Awesome! Let's run cargo run -- --runs 1 to see it in action!

Wait, what!?!

error: The following required arguments were not provided:
    <cmd>...

USAGE:
    stress-tutorial <cmd>... --runs <runs>

For more information try --help

Remember that we made the <cmd> our program will run required? We haven't implemented it yet. Let's comment it out for a second here while we test our --runs flag.

struct Cli {
+    // #[structopt(required = true, min_values = 1, verbatim_doc_comment)]
-    #[structopt(required = true, min_values = 1, verbatim_doc_comment)]
    // --snip--
}

And it's working! When I run cargo run -- --runs 1 I see only a single Success printed to my console.

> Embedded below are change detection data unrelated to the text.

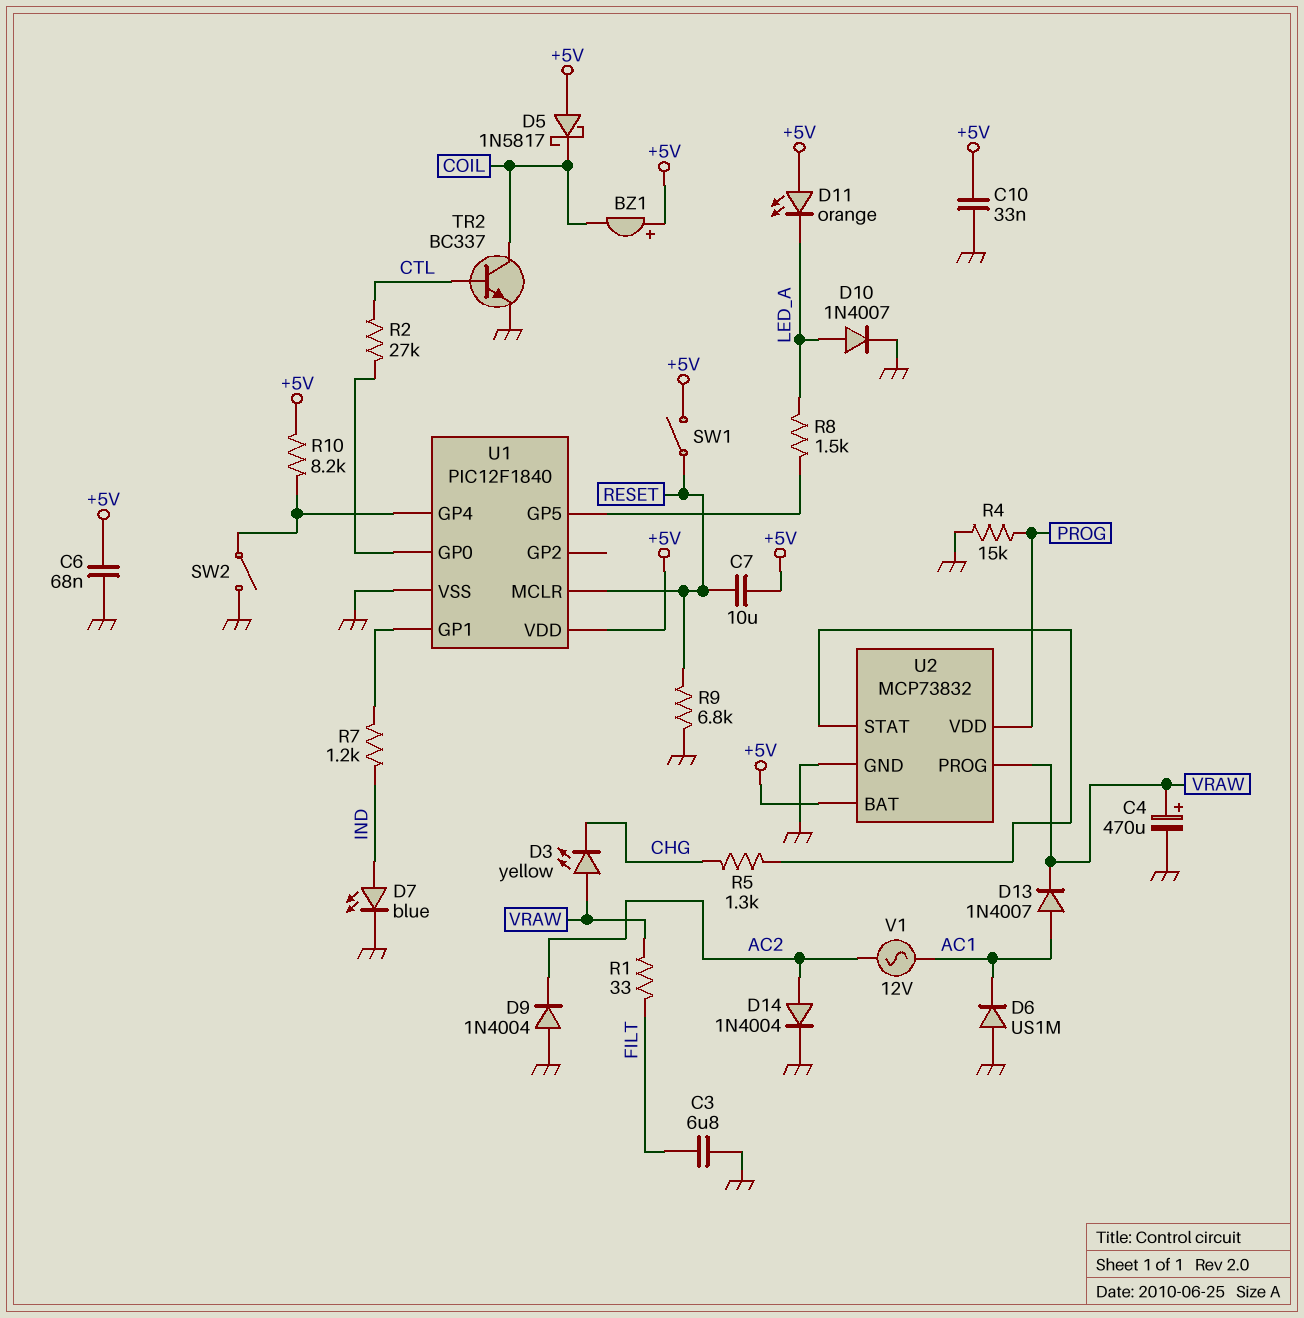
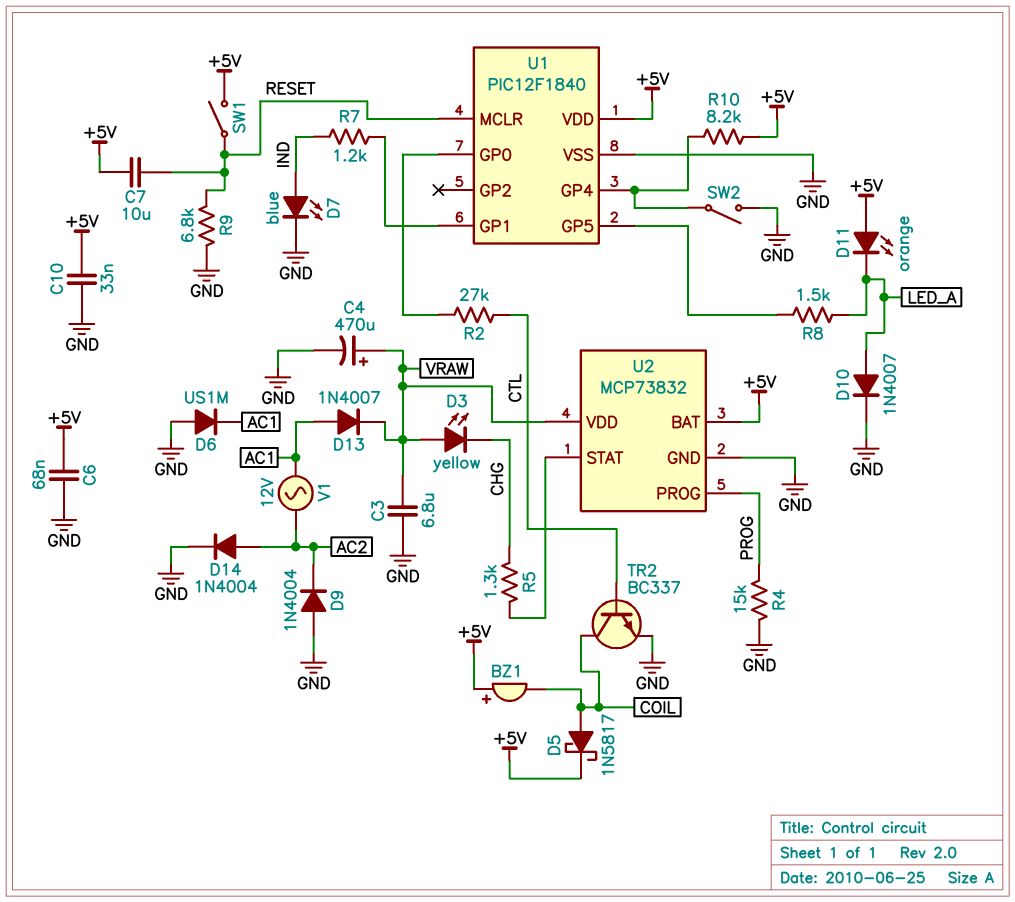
C3: 6.8uF (FILT, GND) -> 6.8uF (GND, VRAW)
D5: schottky 1N5817 (A +5V, K COIL) -> schottky 1N5817 (A COIL, K +5V)
R1: 33 (FILT, VRAW) -> none
U2 pin PROG: VRAW -> PROG
U2 pin VDD: PROG -> VRAW

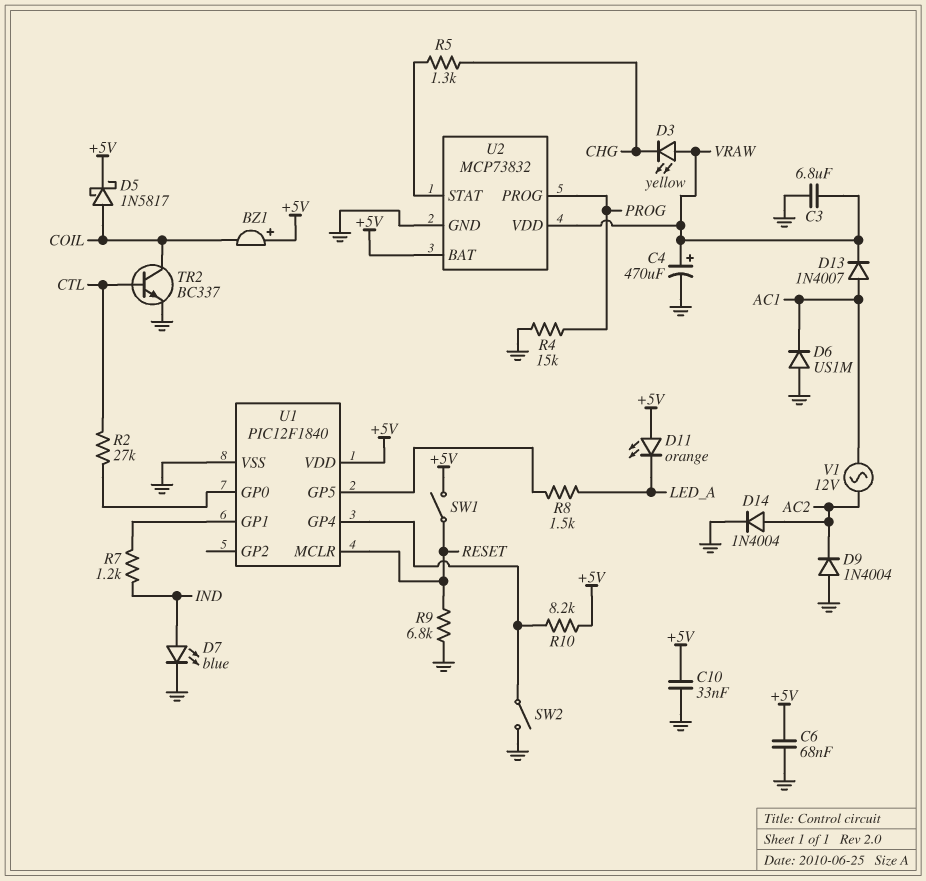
C7: 10uF (+5V, RESET) -> none
D10: diode 1N4007 (A LED_A, K GND) -> none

Quickly now, undo our commented out line from Cli above. We're going to need that in just a second.

Accepting a command

To parse out the command passed into our program, we need to split it into two parts, the base command to run and the arguments we want to pass into the command. To do this we'll add the following lines directly below let runs = ...:

let command: &str = &args.cmd[0];
let arguments: Vec<String> = Vec::from(&args.cmd[1..args.cmd.len()]);

This takes the first element of our cmd and sets it as our base command. Remember we used #[structopt(...)] to require at least one value here? That's how we know accessing the zeroth element will be safe!

Then we take everything else from cmd and use it as the arguments.

Update output to use these newly created variables:

let output = Command::new(command).args(&arguments).output().unwrap();

And finally let's change our match statement to either:

1. Continue printing out "Success"
2. Include the error code for "Failure"
3. Warn when there's not an available exit code

match output.status.code() {
    Some(0) => println!("[Success] Exit 0"),
    Some(err) => println!("[Failure] Exit {}", err),
    _ => println!("[Unknown] Unable to read exit code"),
}

That's it! This will allow us to run a program multiple times and see when it fails! We have a working program close to the initial commit for stress itself.

Try it out!

cargo run -- --runs 1 -- ls -a
[Success] Exit 0

and

cargo run -- --runs 1 -- ls --gibberish
[Failure] Exit 1

What comes next?

...

Areas of further improvement

• Better internal error handling
• Hide the print statements when we detect another program, rather than a human, is running stress
• Use any of the exit code libraries to provide additional information about the type of failure

Footnotes

1: It takes some careful thought to chain programs together in the terminal so that failures in intermidate steps aren't overwritten by later commands.

2: If a program does not conform to the convention of non-zero exit codes to indicate success, its probably an oversight/bug and worth raising with the program author.